Put on shorts first, then socks and shoes.

There’s a lot to see in just these few lines. At the risk of blurring our laser-like focus, we include several common idioms in each of our Perl examples. We explain the tricky parts in the text following each example. If you read the examples carefully (don’t be a wimp, they’re short!), you’ll have a working knowledge of the most common Perl forms by the end of this chapter.

Array and string literals

In this example, notice first that (...) creates a literal list. Individual elements of the list are strings, and they’re separated by commas. Once the list has been created, it is assigned to the variable @items.

Perl does not strictly require that all strings be quoted. In this particular case, the initial assignment of @items works just as well without the quotes.

@items = (socks, shoes, shorts);

Perl calls these unquoted strings “barewords,” and they’re an interpretation of last resort. If something doesn’t make sense in any other way, Perl tries to interpret it as a string. In a few limited circumstances, this makes sense and keeps the code clean. However, this is probably not one of those cases. Even if you prefer to quote strings consistently, be prepared to decode other people’s quoteless code.

The more Perly way to initialize this array is with the qw (quote words) operator. It is in fact a form of string quotation, and like most quoted entities in Perl, you can choose your own delimiters. The form

@items = qw(socks shoes shorts);

is the most traditional, but it’s a bit misleading since the part after the qw is no longer a list. It is in fact a string to be split at whitespace to form a list. The version

@items = qw[socks shoes shorts];

works, too, and is perhaps a bit truer to the spirit of what’s going on. Note that the commas are gone since their function has been subsumed by qw.

Function calls

Both print and printf accept an arbitrary number of arguments, and the arguments are separated by commas. But then there’s that join(...) thing that looks like some kind of function call; how is it different from print and printf?

In fact, it’s not; print, printf, and join are all plain-vanilla functions. Perl allows you to omit the parentheses in function calls when this does not cause ambiguity, so both forms are common. In the print line above, the parenthesized form distinguishes the arguments to join from those that go to print.

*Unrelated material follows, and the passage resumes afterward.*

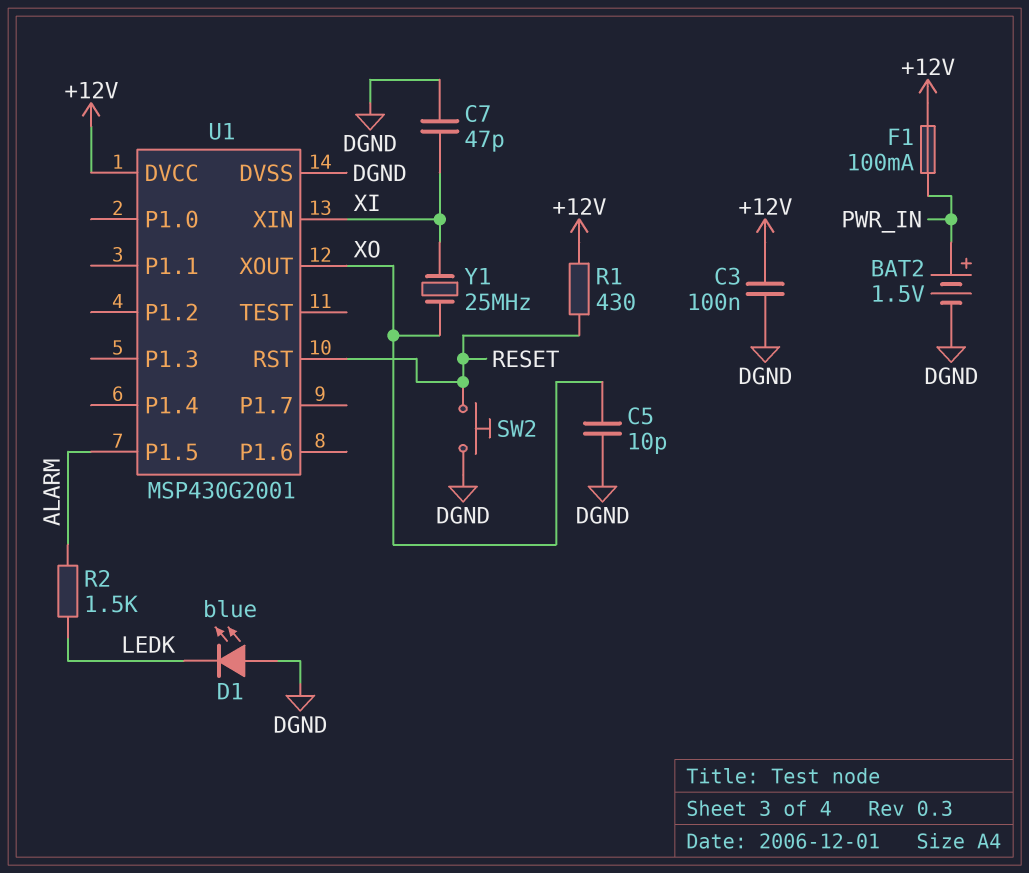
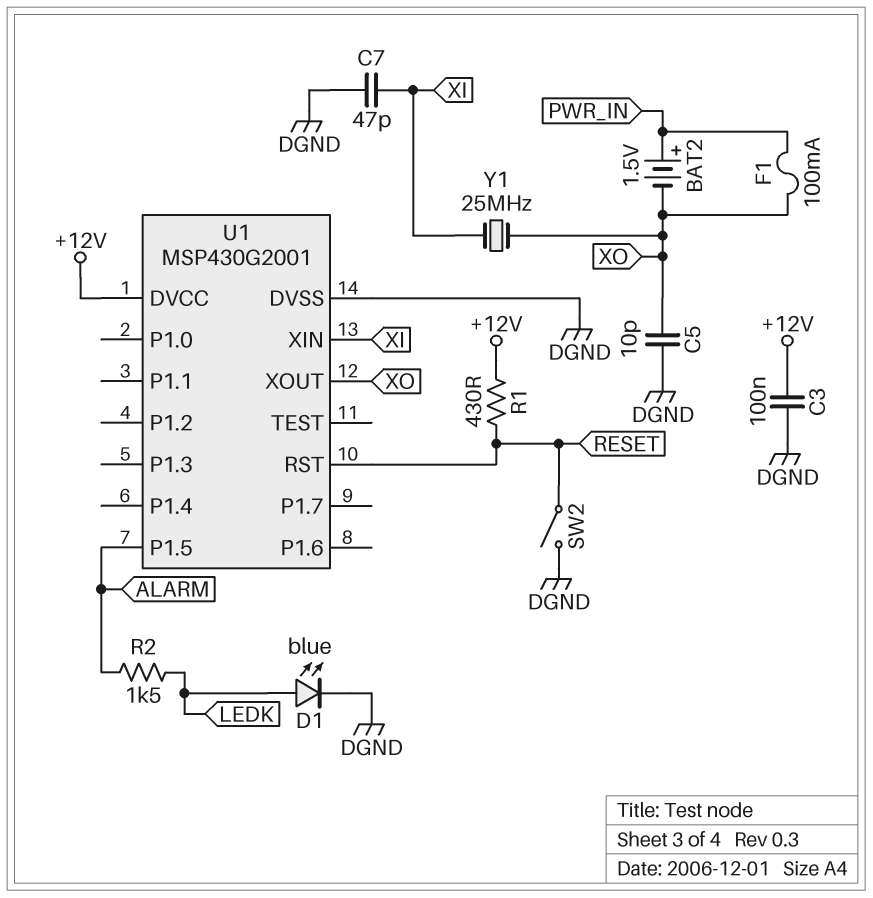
BAT2: 1.5V (plus PWR_IN, minus DGND) -> 1.5V (plus PWR_IN, minus XO)
D1: LED blue (A DGND, K LEDK) -> LED blue (A LEDK, K DGND)
F1: 100mA (+12V, PWR_IN) -> 100mA (PWR_IN, XO)
SW2: button (DGND, RESET) -> switch (DGND, RESET)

We can tell that the expression @items[0,1] must evaluate to some kind of list since it starts with @. This is in fact an “array slice” or subarray, and the 0,1 subscript lists the indexes of the elements to be included in the slice. Perl accepts a range of values here, too, as in the equivalent expression @items[0..1]. A single numeric subscript would be acceptable here as well: @items[0] is a list containing one scalar, the string “socks”. In this case, it’s equivalent to the literal ("socks").

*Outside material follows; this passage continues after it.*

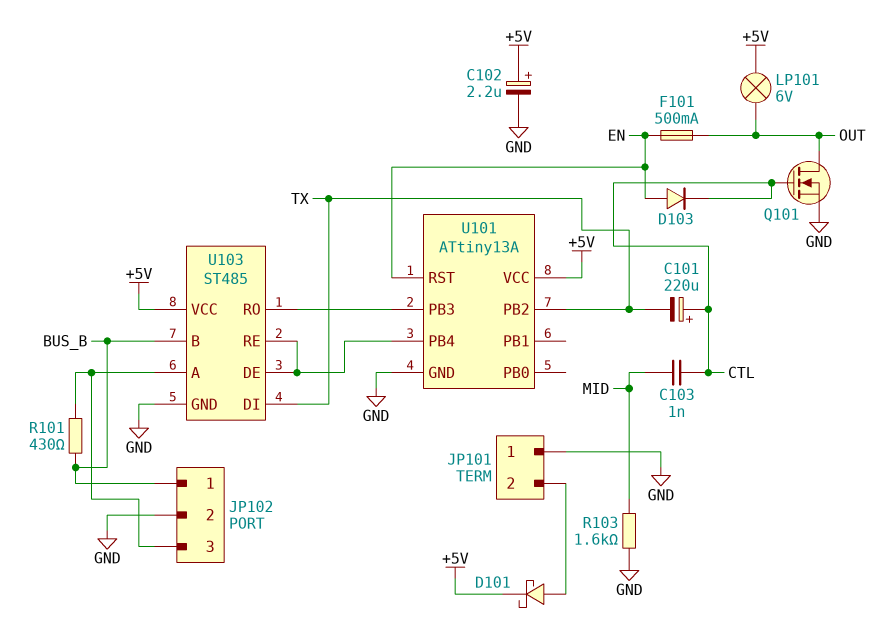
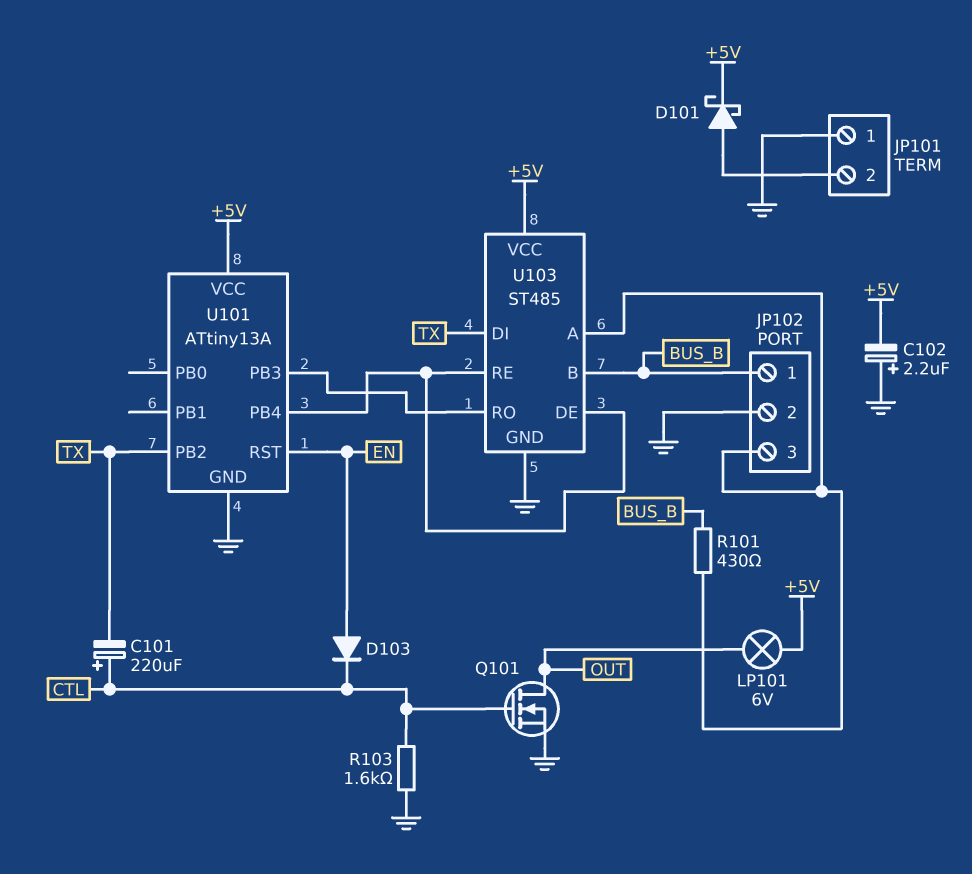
C102: 2.2uF (plus +5V, minus GND) -> 2.2uF (plus GND, minus +5V)
C103: 1nF (CTL, MID) -> none
F101: 500mA (EN, OUT) -> none
R103: 1.6k (GND, MID) -> 1.6k (CTL, GND)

Arrays are automatically expanded in function calls, so in the expression

join(" and ", @items[0,1])

join receives three string arguments: “ and ”, “socks”, and “shoes”. It concatenates its second and subsequent arguments, inserting a copy of the first argument between each pair. The result is “socks and shoes”.

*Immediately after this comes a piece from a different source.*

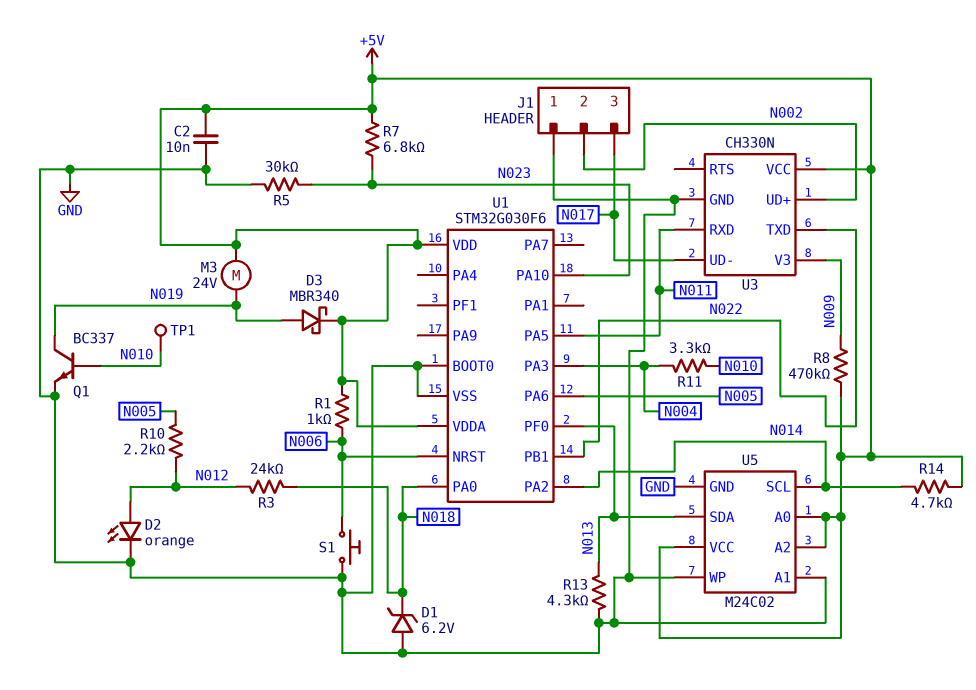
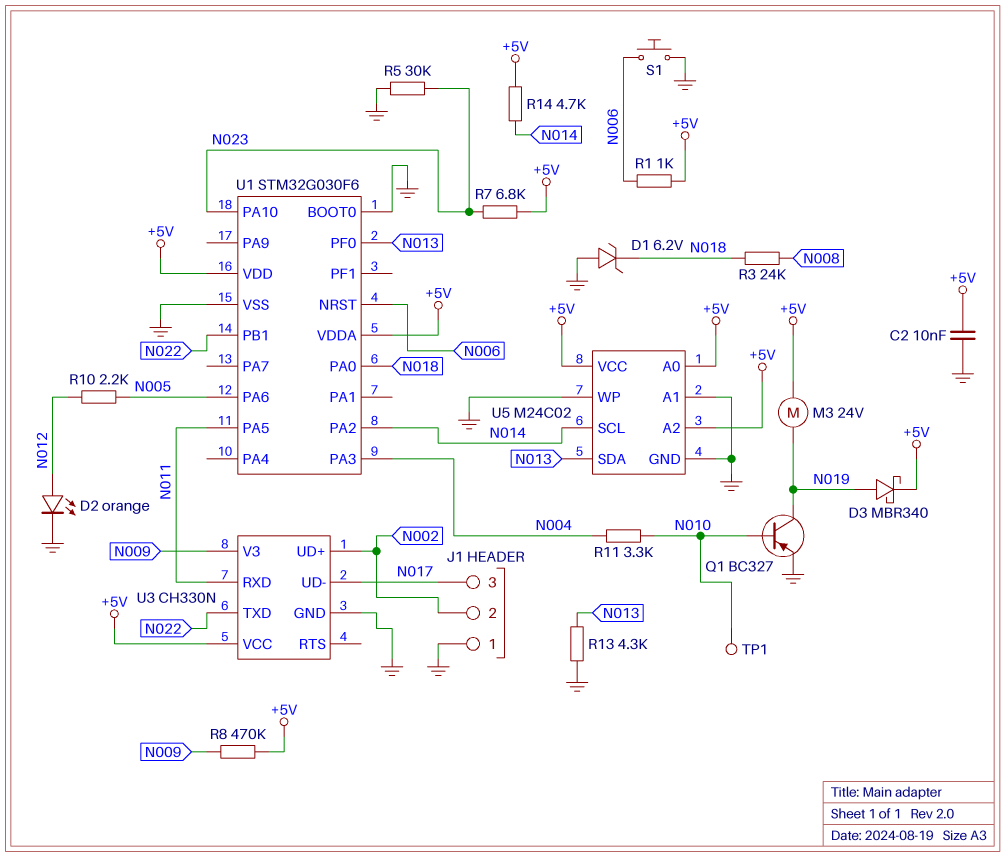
Q1: NPN BC337 (B N010, C N019, E GND) -> PNP BC327 (B N010, C N019, E GND)
R3: 24k (N012, N018) -> 24k (N008, N018)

Type conversions in expressions

In the printf line, $#items + 1 evaluates to the number 3. As it happens, $#items is a numeric value, but that’s not why the expression is evaluated arithmetically; "2" + 1 works just as well. The magic is in the + operator, which always implies arithmetic. It converts its arguments to numbers and produces a numeric result. Similarly, the dot operator (.), which concatenates strings, converts its operands as needed: "2" . (12 ** 2) yields “2144”.

String expansions and disambiguation of variable references

As in bash, double-quoted strings are subject to variable expansion. Also as in bash, you can surround variable names with curly braces to disambiguate them if necessary, as with ${items[2]}. (Here, the braces are used only for illustration; they are not needed.) The $ clues you in that the expression is going to evaluate to a scalar. @items is the array, but any individual element is itself a scalar, and the naming conventions reflect this fact.

Hashes

A hash (also known as an associative array) represents a set of key/value pairs. You can think of a hash as an array whose subscripts (keys) are arbitrary scalar values; they do not have to be numbers. But in practice, numbers and strings are the usual keys.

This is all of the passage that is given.